Dysplastic naevi are large, active, typically truncal naevi, commonly seen in adults. They may be single or multiple, are usually larger than 5 mm diameter, and may have an irregular edge, irregular pigmentation, or may show signs of inflammation.
They may be familial or sporadic. Dysplastic naevi are more likely than ordinary moles to undergo malignant transformation, though most dysplastic naevi are clinically stable. Wholesale excision of dysplastic naevi is therefore not recommended (1).
Histologically dysplastic naevi are similar to compound naevi, though they demonstrate cytological and architectural signs of atypia.
Dysplastic naevi can overlap clinically with the widely used ABCD (Asymmetry, Border irregularity, Colour variegation, Diameter>6mm) criteria for melanoma. But the changes in dysplastic naevi are present to a lesser degree.
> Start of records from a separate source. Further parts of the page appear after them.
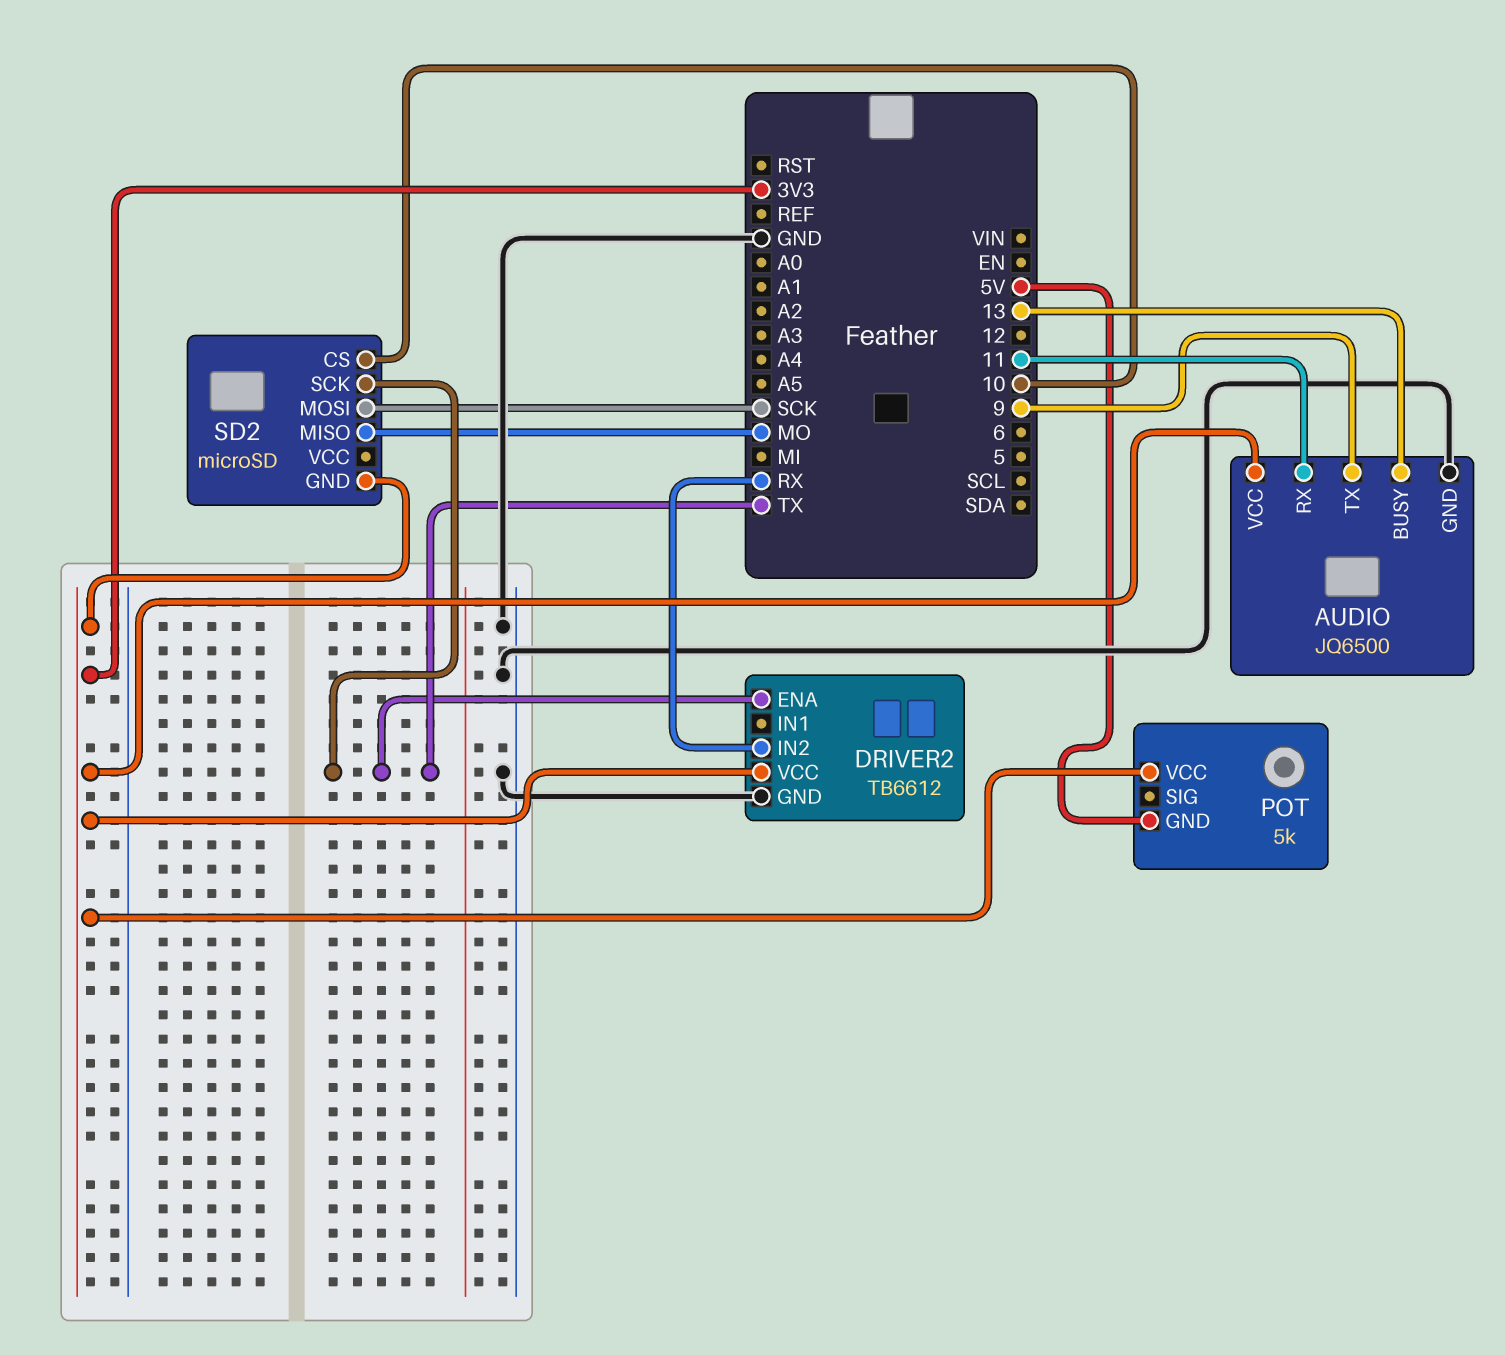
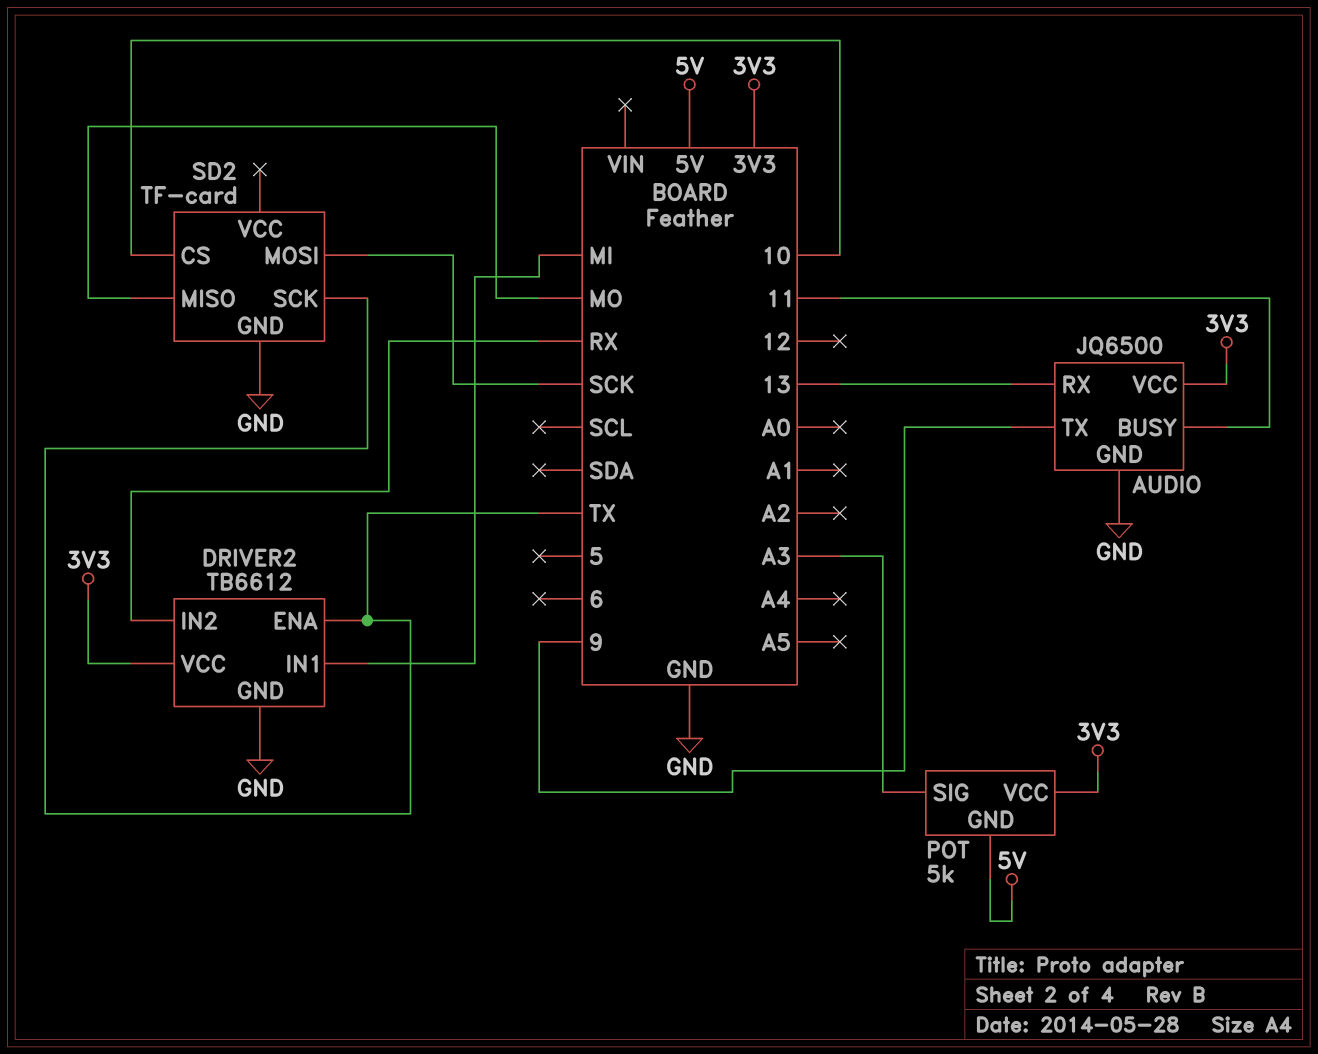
AUDIO pin BUSY: 13 -> 11
AUDIO pin RX: 11 -> 13
DRIVER2 pin IN1: none -> MI
POT pin SIG: none -> A3
SD2: microSD -> TF-card
SD2 pin GND: 3V3 -> GND

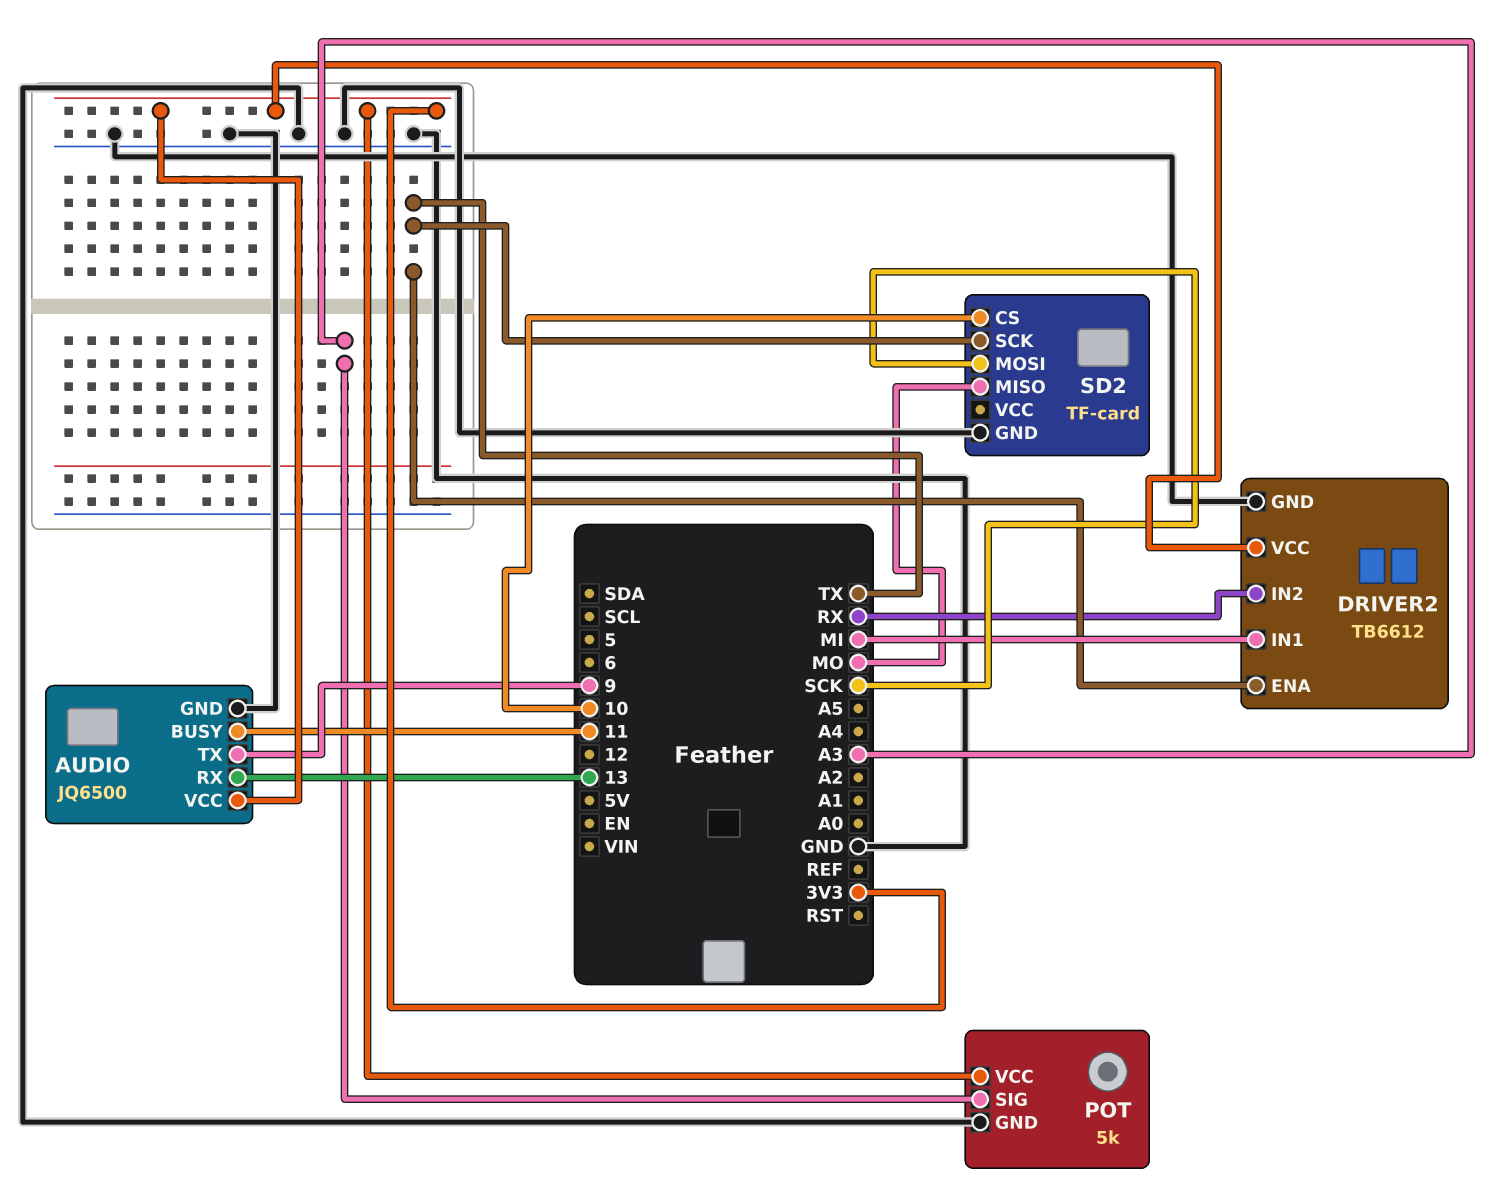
POT pin GND: 5V -> GND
In serial photographic follow-up, dysplastic naevi are stable, or may even regress. Thus, they do not fulfil the ‘E’ criterion (Enlargement). Similarly, they don’t show other signs such as increase in elevation, development of a nodule, bleeding, or ulceration (1).
Studies have shown that some small (<5 mm) naevi too display cytological and architectural features indistinguishable from that of classic dysplastic naevi. It is suggested that a histological diagnosis of dysplastic naevus should only be applied to relatively large (>5-6 mm) naevi (2).
Dysplastic naevi are also known as BK moles after the two families in which the familial types were originally studied.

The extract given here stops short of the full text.